You could get a nice set of 6x9's that will give you a good amount of bass and have good midrange or you could custom install 8 inch subs in your doors with a nice set of tweeters and 6x9's in the back. 

Just my $.02


----------



## sr20dem0n (Mar 19, 2003)

Get some good front speakers first, then see if you need a sub on top of that. You'll definitely need deadening on the front doors though to get any kind of response out of the speakers.


----------



## 200sxCaNaDiaN (Jun 10, 2004)

Ive got 4 Inifinity Kappas 62.5i, they are 225. They work good enough, and in my opinion are better than subs. They sound cleaner. But if you wanna put out alot of base, good speakers and a good amp are good enough to do the trick.

My Setup->

4x Infinity 62.5i Kappa (225watt)
Pioneer Headunit
Infinity Tweeters
Audiobahn 4 channel amp, 400watt (100x4)


----------



## Azgrower (Oct 1, 2004)

sr20dem0n said:


> Get some good front speakers first, then see if you need a sub on top of that. You'll definitely need deadening on the front doors though to get any kind of response out of the speakers.


I must agree. The #1 upgrade that will give you better response is to upgrade your stock speakers. You could do a 6.5" component set in the front doors, and then for some rear fill try a 5.25 or 6.5" coax speaker. If its clean sound you are looking for in subs, get either an 8 or 10 sub, in a sealed box. This will produce tighter, quicker bass. For the speakers, look into a company called CDT. Thier is a website, www.thezeb.com, who is fully authorized, fully warrantied, and is selling a CDT 6.5" component set for $149 shipped to your door. They also have great pricing on the coax speakers, along with great pricing on other brands of amps and head units. Hifonics makes great amps for the price, and I would recommend their Zues series.

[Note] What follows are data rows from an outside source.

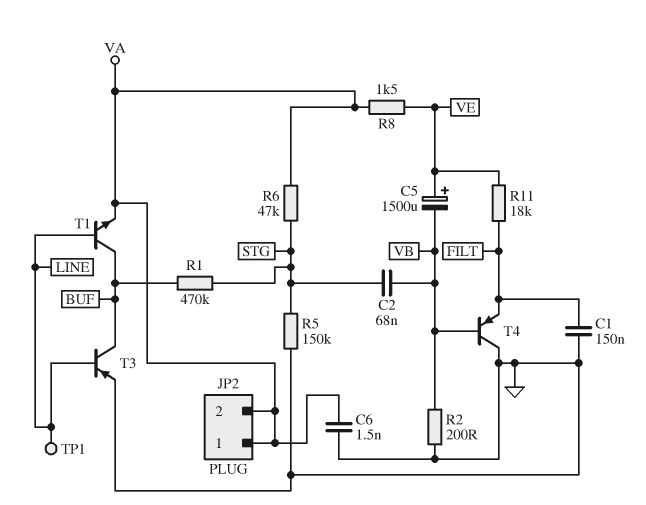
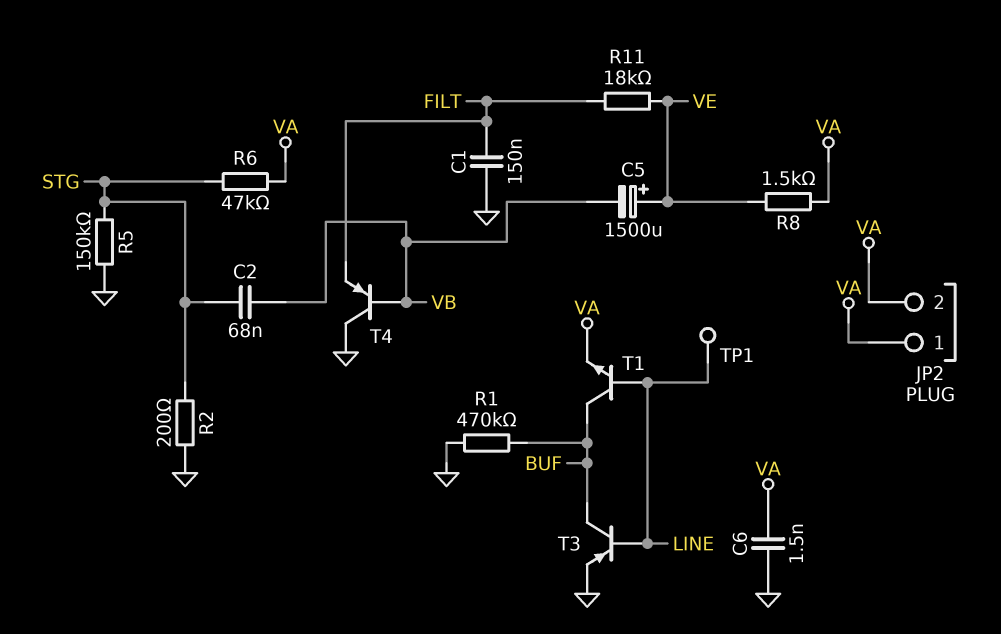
R1: 470k (BUF, STG) -> 470k (BUF, GND)
R2: 200 (GND, VB) -> 200 (GND, STG)

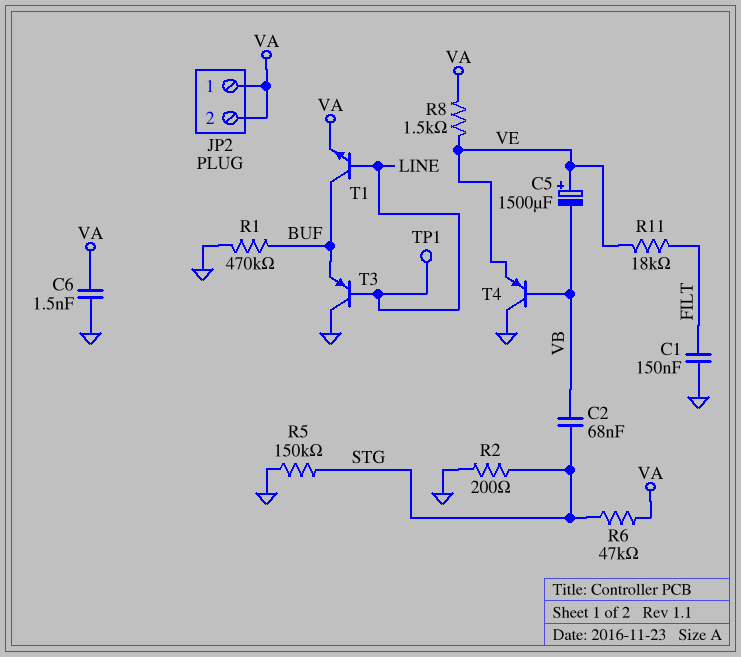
T3: PNP (B LINE, C BUF, E GND) -> PNP (B LINE, C GND, E BUF)
T4: PNP (B VB, C GND, E FILT) -> PNP (B VB, C GND, E VE)

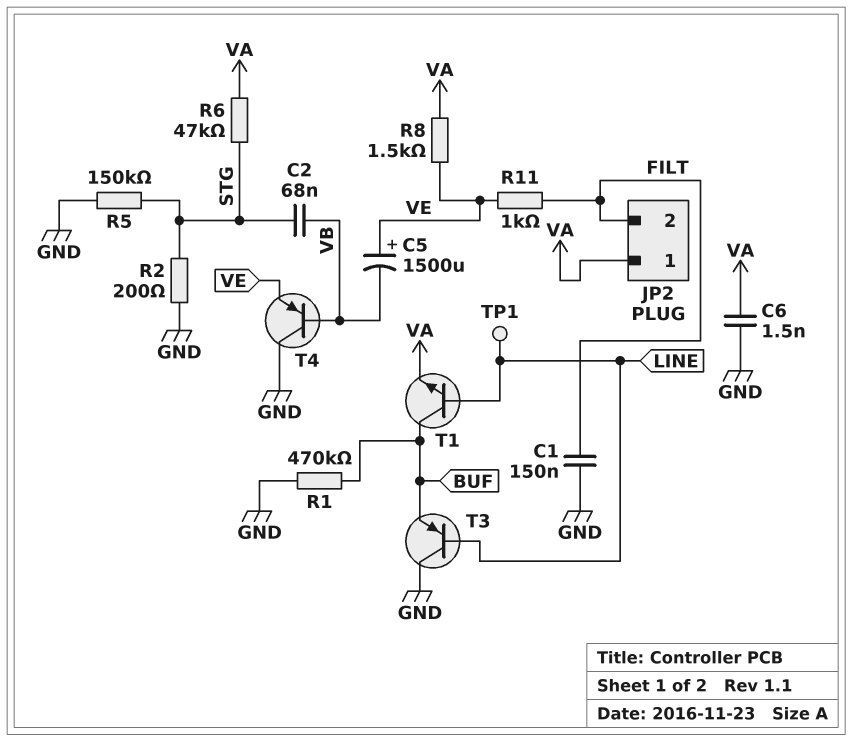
JP2 pin 2: VA -> FILT
R11: 18k (FILT, VE) -> 1k (FILT, VE)

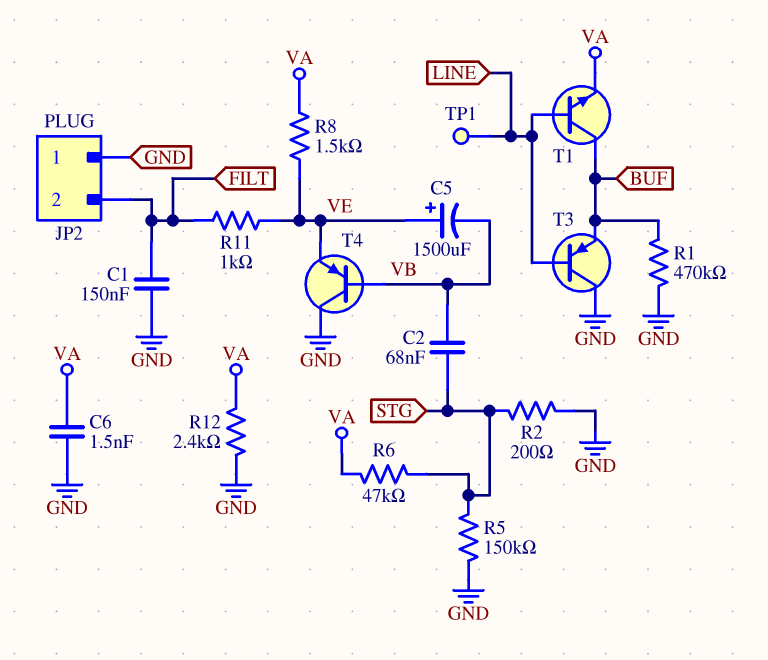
JP2 pin 1: VA -> GND
R12: none -> 2.4k (GND, VA)

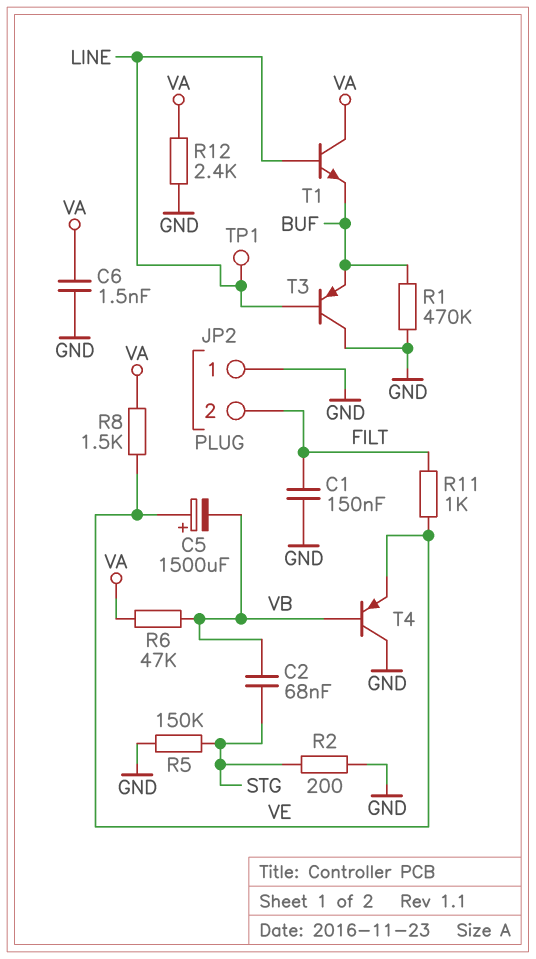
R6: 47k (STG, VA) -> 47k (VA, VB)
T1: NPN (B LINE, C BUF, E VA) -> NPN (B LINE, C VA, E BUF)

Sound deadening, I use RaamMat60 in my Silverado truck, did the entire insides with about 120 sq feet, multiple layers on floorboards and front doors. Its excellent stuff and costs $79 for a 60 foot roll.


----------



## Punkrocka436 (Jul 8, 2003)

I gotta disagree on the whole rear speaker thing. Rear speakers do nothign but drag your soundstage to the back and degrade the sound quality

If you want good sound, Get a good pair of Components and a good amp to power them. What kind of budget are you on? How much do you have to spend so i can make some recommendations


----------



## Azgrower (Oct 1, 2004)

Punkrocka436 said:


> I gotta disagree on the whole rear speaker thing. Rear speakers do nothign but drag your soundstage to the back and degrade the sound quality
> 
> If you want good sound, Get a good pair of Components and a good amp to power them. What kind of budget are you on? How much do you have to spend so i can make some recommendations


Funny, cause I dont run any rear fill on my system in my Silverado, but then again mine incorporates a sub. He might not use a sub, then what?

But yeah, if you were to go with a sub, then save the $$ on the rear fill and spend it on the comps in front. 

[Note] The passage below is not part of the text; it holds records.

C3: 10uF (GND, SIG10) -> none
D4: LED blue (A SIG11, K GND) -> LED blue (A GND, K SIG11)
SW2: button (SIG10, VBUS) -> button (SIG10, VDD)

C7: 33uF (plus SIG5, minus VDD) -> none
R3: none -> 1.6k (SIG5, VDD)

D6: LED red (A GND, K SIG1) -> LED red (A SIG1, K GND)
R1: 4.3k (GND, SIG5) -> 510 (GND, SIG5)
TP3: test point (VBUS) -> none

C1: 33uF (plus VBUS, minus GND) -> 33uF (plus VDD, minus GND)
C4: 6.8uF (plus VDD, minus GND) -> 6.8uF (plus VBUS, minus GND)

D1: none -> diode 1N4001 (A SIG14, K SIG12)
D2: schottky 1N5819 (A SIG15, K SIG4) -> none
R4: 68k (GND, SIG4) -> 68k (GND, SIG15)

EDIT: For some reason I was stuck on that he had a Pathfinder, now that I realize its a 2 door coupe....yeah, no rear fill needed. 

FYI here is my Silverado system:
///Alpine 9815 
DynAudio 240gt 6.5" components in front doors
DLS Ultimate A3 for Dyns
Image Dynamics IDQ 10
DLS Ultimate A3 for subs
120 ft2 of RaamMat 60 deadening
Stinger wiring
Optima yellow top


----------



## captain_shrapnel (Sep 10, 2004)

I agree with the general idea of steer away from the sub, until you know what your tops sound like. I have some Diamond Audio coaxs (midgrade system build) and am waiting on the amp to come in. Right now they are just powered by my headunit and have very decent low end extension without distortion. The quality and amplification of the top will determine what else is needed on the bottom.

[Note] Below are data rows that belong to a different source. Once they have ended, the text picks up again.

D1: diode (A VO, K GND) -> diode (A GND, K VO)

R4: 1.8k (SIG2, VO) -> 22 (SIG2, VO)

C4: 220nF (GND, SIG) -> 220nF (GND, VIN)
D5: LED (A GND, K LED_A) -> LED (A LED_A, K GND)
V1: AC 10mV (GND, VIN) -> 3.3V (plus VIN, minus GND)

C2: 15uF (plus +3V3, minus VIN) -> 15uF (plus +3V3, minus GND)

Punkrocka is right, rear speakers tend to severely pull the sound stage back. However, if 4 speakers in stock location is a dream of yours, a few things can compensate.

#1 Lower level to the rear.
#2 Bandpass the rears and remove the treble.
#3 ~50 milliseconds of delay to the rears works well too. Some headunits will 
do this (Eclipse).


----------



## saga_child (Apr 13, 2004)

Coheed said:


> I want a good system with minimal weight gains. I'm not into the whole "Lets rattle my car to pieces" thing, i just want a good, clean sounding system with great midrange and decent but much better than stock bass. Weight is a big issue for me cause im NA. The car is a '96 200sx SE-R.




hey i got a '97 200sx se-r and I live in slc also, weird, anyway, what i did was put pionner ts-d690r in the back, they are 6x9, and the pioneer ts-d170r in the front, fiddled around a little with my stereo and they sounds pretty nice. You can see what the speakers look like on pioneerelectronics.com, be warned though installing them requires lots of time and quite a bit of modification. Also having the tools for the job helps a ton.


----------